Opinion
1935-1936-1937
October 17, 2002.
Orders, Supreme Court, New York County (Robert Lippmann, J.), entered February 27, 2002, which, to the extent appealed from, denied the petition to modify or vacate the arbitration award, and confirmed the award, unanimously affirmed, without costs. Appeal from order, same court and Justice, entered October 15, 2001, unanimously dismissed as academic, without costs.
DAVID PARKER, for petitioner-appellant.
MORRIS A. MONDSCHEIN, for respondent-respondent.
Before: Tom, J.P., Saxe, Rosenberger, Rubin, Friedman, JJ.

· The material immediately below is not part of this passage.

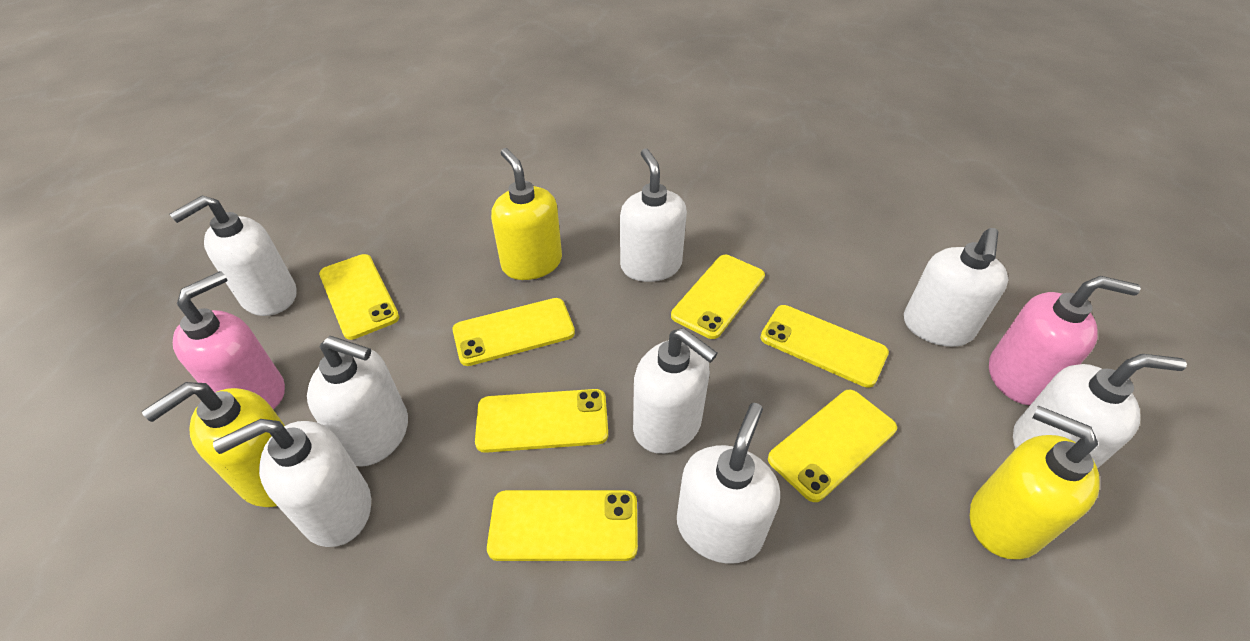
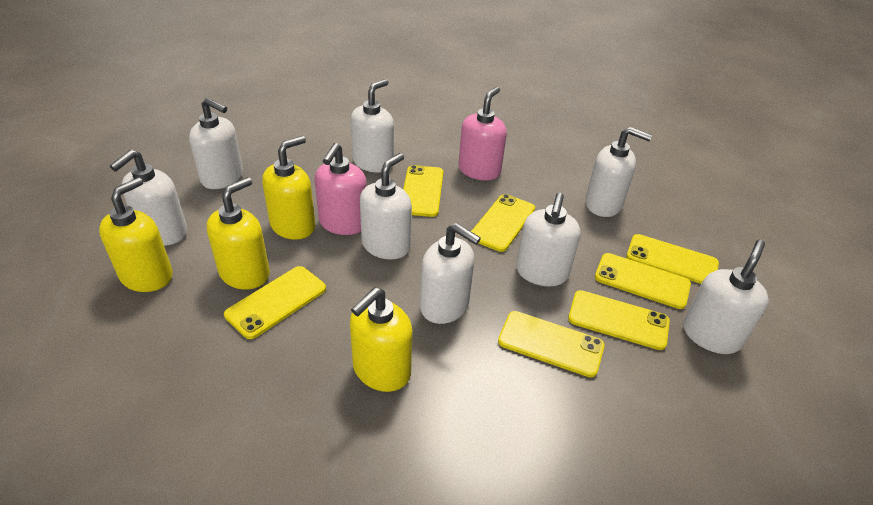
yellow soap dispenser: 3 -> 4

Vacatur of an arbitrator's award is statutorily limited to occasions involving fraud, corruption or bias — factors not present here — or occasions when the arbitrator exceeded his or her power, or so imperfectly executed it that a final and definite award was not made (see CPLR 7511[b]; Local 375 v. New York City Health Hosps. Corp., 257 A.D.2d 530, 532). Absent a statutory basis, vacatur is unauthorized (see Matter of Sims v. Siegelson, 246 A.D.2d 374, 377). Here, the arbitrators' finding that the written agreements between petitioner and respondent did not give petitioner ownership of an internet business developed by respondent was supported by the evidence. Petitioner, in seeking vacatur of the award, thus failed to meet its burden to demonstrate that the award was irrational, or in violation of public policy or otherwise in excess of the arbitrators' powers (see Matter of Travelers Ins. Co. v. Job, 239 A.D.2d 289, 293).
THIS CONSTITUTES THE DECISION AND ORDER OF THE SUPREME COURT, APPELLATE DIVISION, FIRST DEPARTMENT.